Getting Ethereum Data from AWS Bucket
We are now offering raw blockchain data on Amazon S3, taking a step towards providing a faster way to build dApps.
Data on S3 uses the Protobuf
schema that allows for more efficient data transfer and storage. To make things easier, I'll walk you through how to access the storage and parse the data in Python.
You can access the product on the AWS Marketplace here: https://aws.amazon.com/marketplace/pp/prodview-oi4sbdu6zro3i
For this tutorial, we'll be using readily available sample datasets. So, let's get started!
What does this code do?
This code performs the download and processing of two different files from an Amazon Web Services (AWS) S3 bucket. Specifically, it downloads two files, decompresses them, and extracts information from them using Protocol Buffers.

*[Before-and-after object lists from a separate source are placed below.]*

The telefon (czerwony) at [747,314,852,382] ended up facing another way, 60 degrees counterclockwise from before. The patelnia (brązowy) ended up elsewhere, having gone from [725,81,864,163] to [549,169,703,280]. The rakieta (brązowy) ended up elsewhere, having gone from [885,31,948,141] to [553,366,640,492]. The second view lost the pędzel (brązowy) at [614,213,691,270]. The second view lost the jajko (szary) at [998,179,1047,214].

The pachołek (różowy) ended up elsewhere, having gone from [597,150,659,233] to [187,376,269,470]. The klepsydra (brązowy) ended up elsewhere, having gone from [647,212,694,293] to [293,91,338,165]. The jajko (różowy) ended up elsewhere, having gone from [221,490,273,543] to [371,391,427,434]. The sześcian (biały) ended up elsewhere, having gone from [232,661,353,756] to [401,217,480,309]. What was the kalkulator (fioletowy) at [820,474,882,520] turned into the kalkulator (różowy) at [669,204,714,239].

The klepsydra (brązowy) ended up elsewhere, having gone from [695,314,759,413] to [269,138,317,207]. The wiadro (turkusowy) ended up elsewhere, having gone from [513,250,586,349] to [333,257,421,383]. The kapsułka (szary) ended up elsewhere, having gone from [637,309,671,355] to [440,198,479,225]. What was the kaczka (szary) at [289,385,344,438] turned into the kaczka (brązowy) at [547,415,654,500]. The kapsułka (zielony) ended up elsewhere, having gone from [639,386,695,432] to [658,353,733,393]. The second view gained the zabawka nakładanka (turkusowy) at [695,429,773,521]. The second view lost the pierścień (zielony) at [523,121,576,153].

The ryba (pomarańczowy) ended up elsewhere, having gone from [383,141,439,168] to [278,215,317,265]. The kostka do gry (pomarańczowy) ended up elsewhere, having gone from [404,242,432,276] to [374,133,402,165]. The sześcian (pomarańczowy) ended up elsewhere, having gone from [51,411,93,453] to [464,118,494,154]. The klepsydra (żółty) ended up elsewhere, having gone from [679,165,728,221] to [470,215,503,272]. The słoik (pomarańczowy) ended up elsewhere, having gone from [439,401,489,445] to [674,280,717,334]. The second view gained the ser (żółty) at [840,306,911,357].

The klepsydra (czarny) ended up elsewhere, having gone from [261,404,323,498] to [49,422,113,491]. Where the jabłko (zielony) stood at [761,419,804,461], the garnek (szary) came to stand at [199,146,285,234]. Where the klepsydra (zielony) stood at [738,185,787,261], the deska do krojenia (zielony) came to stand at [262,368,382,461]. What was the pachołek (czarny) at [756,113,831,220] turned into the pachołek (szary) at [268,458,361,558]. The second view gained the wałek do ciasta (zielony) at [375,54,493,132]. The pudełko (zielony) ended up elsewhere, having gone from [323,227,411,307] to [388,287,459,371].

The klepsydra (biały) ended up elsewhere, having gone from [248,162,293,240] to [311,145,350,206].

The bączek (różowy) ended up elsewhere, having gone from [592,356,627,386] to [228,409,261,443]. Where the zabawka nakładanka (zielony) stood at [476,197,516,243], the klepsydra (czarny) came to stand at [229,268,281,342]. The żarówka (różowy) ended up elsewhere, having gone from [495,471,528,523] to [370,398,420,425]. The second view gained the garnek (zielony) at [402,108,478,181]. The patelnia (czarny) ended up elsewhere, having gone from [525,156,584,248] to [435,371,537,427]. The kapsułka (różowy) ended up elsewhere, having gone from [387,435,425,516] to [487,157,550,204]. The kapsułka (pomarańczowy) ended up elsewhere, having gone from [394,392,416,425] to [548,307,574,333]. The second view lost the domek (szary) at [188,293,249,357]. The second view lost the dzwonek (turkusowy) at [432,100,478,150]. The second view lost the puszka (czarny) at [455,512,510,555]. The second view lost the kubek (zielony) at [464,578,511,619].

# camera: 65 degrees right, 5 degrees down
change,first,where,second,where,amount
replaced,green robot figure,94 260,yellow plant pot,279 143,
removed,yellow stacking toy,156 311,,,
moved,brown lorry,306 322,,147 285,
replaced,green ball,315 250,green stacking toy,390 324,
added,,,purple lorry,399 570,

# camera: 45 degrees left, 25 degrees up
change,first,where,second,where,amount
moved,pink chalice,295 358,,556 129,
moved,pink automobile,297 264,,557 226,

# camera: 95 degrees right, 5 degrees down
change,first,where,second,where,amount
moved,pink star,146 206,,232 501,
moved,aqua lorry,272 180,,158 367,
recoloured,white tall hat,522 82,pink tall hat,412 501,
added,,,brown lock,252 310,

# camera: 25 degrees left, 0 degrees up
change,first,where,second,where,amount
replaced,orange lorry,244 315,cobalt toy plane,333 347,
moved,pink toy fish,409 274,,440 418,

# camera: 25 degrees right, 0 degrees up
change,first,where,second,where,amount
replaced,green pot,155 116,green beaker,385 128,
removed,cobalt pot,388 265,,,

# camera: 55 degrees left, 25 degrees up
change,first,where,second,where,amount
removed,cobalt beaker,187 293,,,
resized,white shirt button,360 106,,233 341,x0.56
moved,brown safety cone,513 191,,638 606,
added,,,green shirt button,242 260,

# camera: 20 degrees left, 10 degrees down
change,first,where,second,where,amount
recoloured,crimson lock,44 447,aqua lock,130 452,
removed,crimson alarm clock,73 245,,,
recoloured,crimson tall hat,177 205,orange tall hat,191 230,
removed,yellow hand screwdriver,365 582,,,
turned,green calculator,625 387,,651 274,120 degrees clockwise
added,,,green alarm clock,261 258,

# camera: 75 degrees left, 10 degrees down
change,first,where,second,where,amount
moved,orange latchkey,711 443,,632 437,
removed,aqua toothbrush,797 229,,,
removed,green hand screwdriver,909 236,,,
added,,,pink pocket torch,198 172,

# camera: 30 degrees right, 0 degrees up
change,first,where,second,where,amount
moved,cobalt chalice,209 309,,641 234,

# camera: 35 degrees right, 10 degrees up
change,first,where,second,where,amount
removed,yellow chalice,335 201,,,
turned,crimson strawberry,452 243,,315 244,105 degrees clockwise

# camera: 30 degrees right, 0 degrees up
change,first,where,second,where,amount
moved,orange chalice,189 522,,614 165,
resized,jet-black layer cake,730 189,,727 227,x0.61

You can access the complete Git repo here: https://github.com/bitquery/S3-Sample-Parse-Tutorial/tree/main
Step-by-Step Implemention
Import the necessary libraries
import boto3
import lz4.frame
import block_message_pb2
import json
from google.protobuf.json_format import MessageToJson
Access S3 bucket
For this step, you need to get your AWS Access Keys.
- Go to your AWS Console https://aws.amazon.com/console/
- Navigate to your profile -> Security credentials -> Generate Access Key
You can find the details of the demo buckets here https://docs.bitquery.io/docs/cloud/s3/demo/
The first part of the code uses the boto3 library to connect to the S3 bucket with the specified credentials. It then defines two object keys, block_object_key which correspond to the S3 object keys for the two files to be downloaded. It also specifies two local file paths, blocks_local_path and dextrades_local_path, which are where the downloaded files will be saved on the local system.
s3 = boto3.client('s3', aws_access_key_id='YOUR ID', aws_secret_access_key='YOUR KEY', region_name='us-east-1')
bucket_name = 'demo-streaming-eth'
block_object_key = 'eth.blocks.s3/000016780000/000016780000_0xf127ae770b9b73af1be93e5a7ac19be5e3bac41673b2685c6b4619fb09af09f0_41452bd33251301d32c606c704120d027de580505d611e4fb1c5ff3ef51d0cb7.block.lz4'
blocks_local_path = 'PATH TO YOUR FILE/s3downloadblocks.lz4'
Download the Files
In this step we use block_message_pb2 which are protobuf message files which contains the structure of the data.
We use the s3.download_file() method to download the file specified by block_object_key from the S3 bucket and save it to the local file path specified by blocks_local_path. The downloaded file is in a compressed format, so the code then uses the lz4.frame.decompress() method from the lz4 library to decompress the data.
s3.download_file(bucket_name, block_object_key, blocks_local_path)
with open(blocks_local_path, 'rb') as f:
compressed_data = f.read()
decompressed_data = lz4.frame.decompress(compressed_data)
print('here')
block_headers = block_message_pb2.BlockHeader()
block_headers.ParseFromString(decompressed_data)
print('here1')
Write to JSON files
The decompressed data is then parsed using the block_message_pb2.BlockHeader() method, which returns an object containing information about the block headers. The code then converts this object to a JSON string using the MessageToJson() method from the google.protobuf.json_format library and saves it to a file named block_headers.json.
# Write block_headers to a file
with open('block_headers.json', 'w') as f:
json_string = MessageToJson(block_headers)
f.write(json_string)